A walk on the wild side, through the seasons – Winter
Wrapped up against the elements there is nothing better than catching some fresh air on a cold and crisp winter’s day. Head out on the nature trails around Humble Bee farm and you will come across some of the amazing wildlife that makes the farm their home.
Start first at the bird hide; creeping quietly up the slope and taking up position in the shelter of the wooden hide. Pick a slot at your height and look out for the many hedgerow birds that come and feed on the bird feeders hanging on the branches just outside the hide. This was one of the many conservation tasks that families have taken part in whilst staying at Humble Bee farm, helping provide extra great habitats for the farm’s wildlife. The small hedgerow birds will gather in the tops of the hawthorn and blackthorn bushes to your left before they come onto the feeders. Look out for tree sparrows and house sparrows with their brown, cream and black striped backs. The tree sparrows have a lovely brown head and white faces with a very prominent black cheek spot, whereas the male house sparrows have a grey crown and have a dusky coloured face and a black bib under their chin; females are less colourful on their heads and lack the black bib. Both species are a rarity in many parts of the country but do very well on the farm. Keep an eye out for the beautiful yellowhammer, another bird of the hedgerow, again it has a brown streaky back but as its name suggests it has yellow plumage which in winter can be seen on its head.

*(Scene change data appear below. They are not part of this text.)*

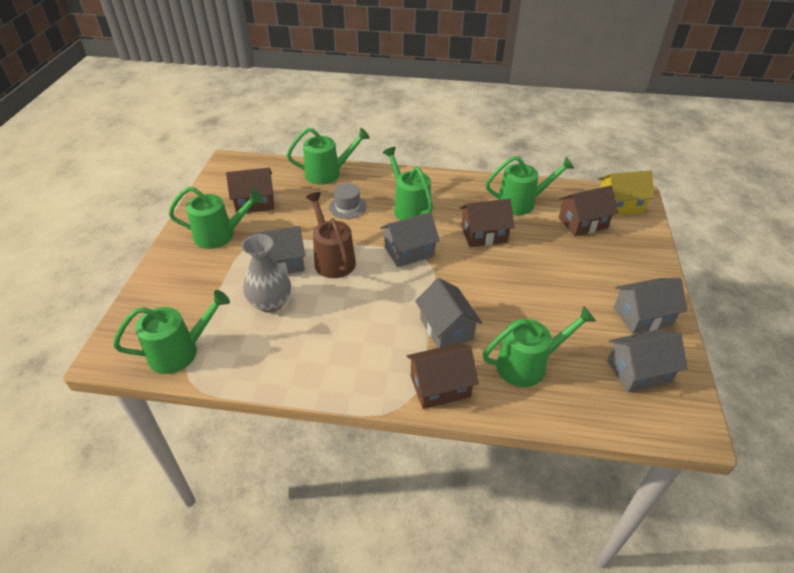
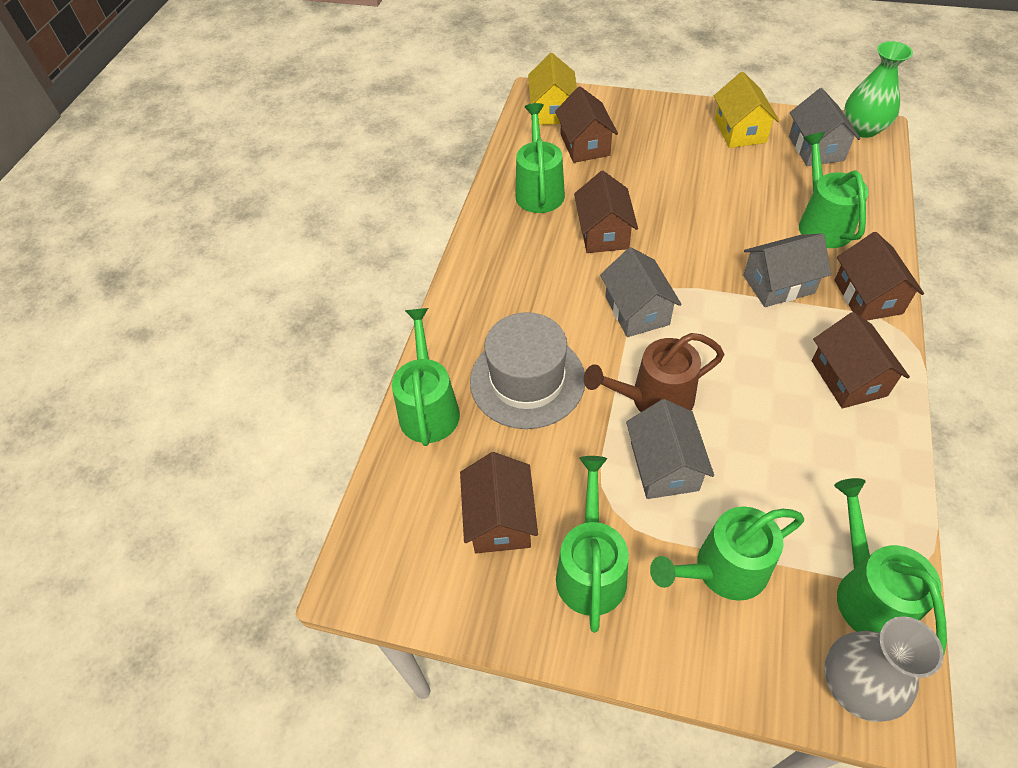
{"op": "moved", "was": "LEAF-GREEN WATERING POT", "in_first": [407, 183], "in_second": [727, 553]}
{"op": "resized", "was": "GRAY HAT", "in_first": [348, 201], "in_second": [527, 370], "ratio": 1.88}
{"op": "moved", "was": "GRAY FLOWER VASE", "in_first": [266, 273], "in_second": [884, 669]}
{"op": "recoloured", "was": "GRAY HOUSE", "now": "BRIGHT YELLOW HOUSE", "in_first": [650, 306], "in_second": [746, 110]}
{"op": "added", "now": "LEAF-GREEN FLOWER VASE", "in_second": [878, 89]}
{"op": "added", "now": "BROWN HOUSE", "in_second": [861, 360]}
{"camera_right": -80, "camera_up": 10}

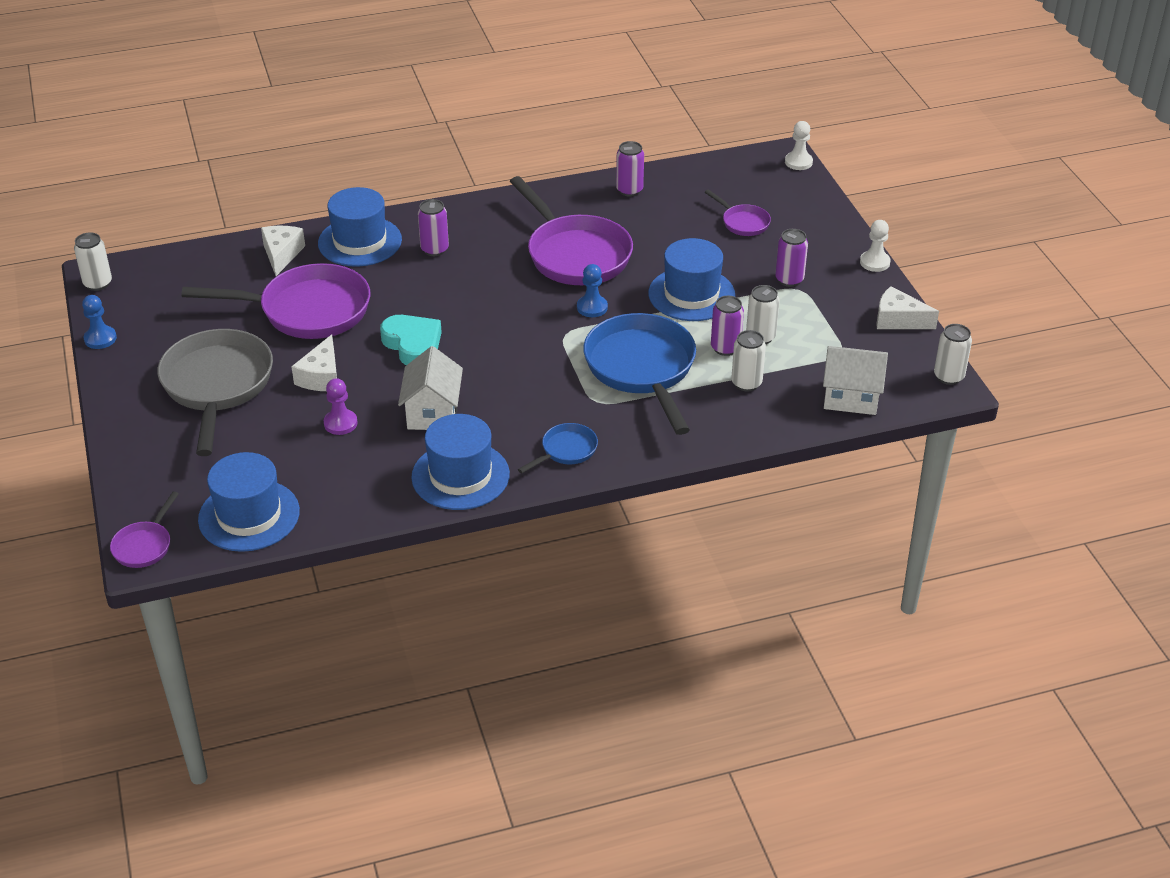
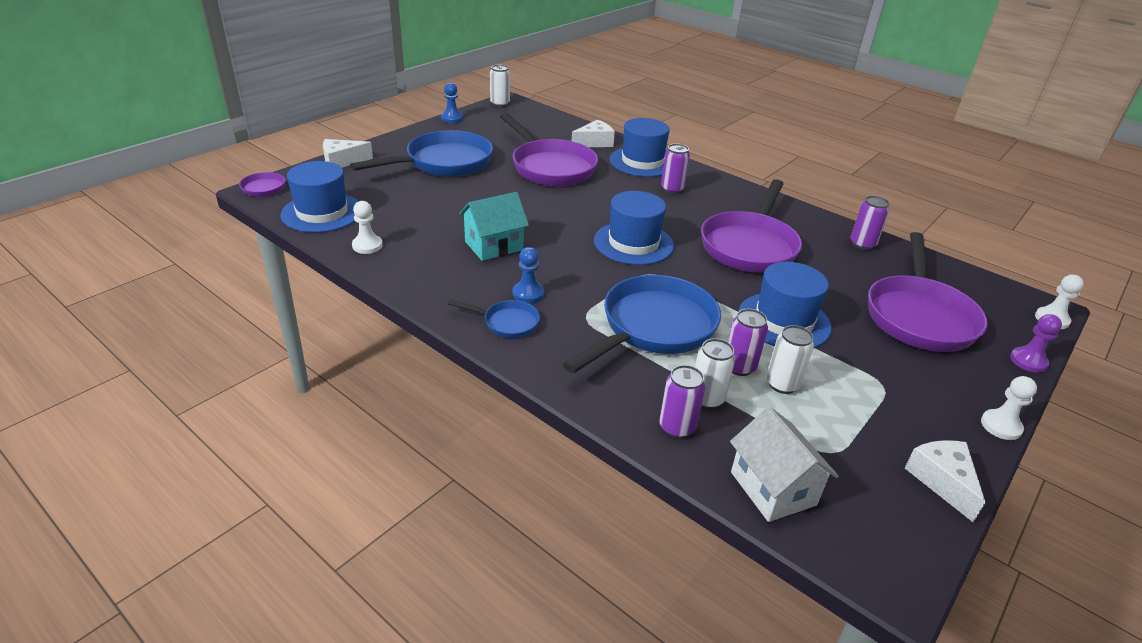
{"op": "resized", "was": "VIOLET SKILLET", "in_first": [738, 212], "in_second": [928, 292], "ratio": 2.14}
{"op": "moved", "was": "VIOLET TIN", "in_first": [791, 258], "in_second": [682, 401]}
{"op": "moved", "was": "COBALT GAME PAWN", "in_first": [592, 290], "in_second": [528, 275]}
{"op": "removed", "was": "AQUA HEART SHAPE", "in_first": [411, 340]}
{"op": "removed", "was": "WHITE TIN", "in_first": [953, 354]}
{"op": "recoloured", "was": "GRAY SKILLET", "now": "COBALT SKILLET", "in_first": [215, 392], "in_second": [421, 153]}
{"op": "moved", "was": "WHITE PIECE OF CHEESE", "in_first": [314, 362], "in_second": [348, 153]}
{"op": "recoloured", "was": "WHITE HOUSE", "now": "AQUA HOUSE", "in_first": [430, 388], "in_second": [494, 226]}
{"op": "moved", "was": "VIOLET GAME PAWN", "in_first": [341, 406], "in_second": [1036, 343]}
{"op": "moved", "was": "COBALT HAT", "in_first": [460, 462], "in_second": [634, 228]}
{"op": "added", "now": "WHITE GAME PAWN", "in_second": [367, 227]}
{"camera_right": 55, "camera_up": -5}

From the bird hide head up the path alongside the barn and to the top of the slope where you will get some lovely views across the Wolds, the fields dotted with small pieces of the white limestone, the rock which makes up the Wolds. In amongst the ploughed furrows try to catch a glimpse of a hare, hunkered down between the rows. Hares, unlike rabbits, do not live underground but they can often be difficult to see as they are very well camouflaged against the brown earth. If one gets startled, you will see it hurtle off at an alarming rate; they can reach top speeds of 30mph!
Wandering back down the path, look for the red berries of the hawthorn which provide essential winter food for birds and small mammals. You might notice the ivy that is entangled around some of the branches, look carefully and you can spot tiny clusters of white flowers. Spiders and insects like to live amongst the leaves and the flowers provide nectar for late bees and moths. Down at the bottom of the hedge, you will find groups of snails, their openings sealed up for the winter. They hibernate in order to survive the cold weather, so finding a safe, dry spot, out of the wind at the bottom of the hedge is ideal.
Luckily after a short walk, we can head back to our warm homes!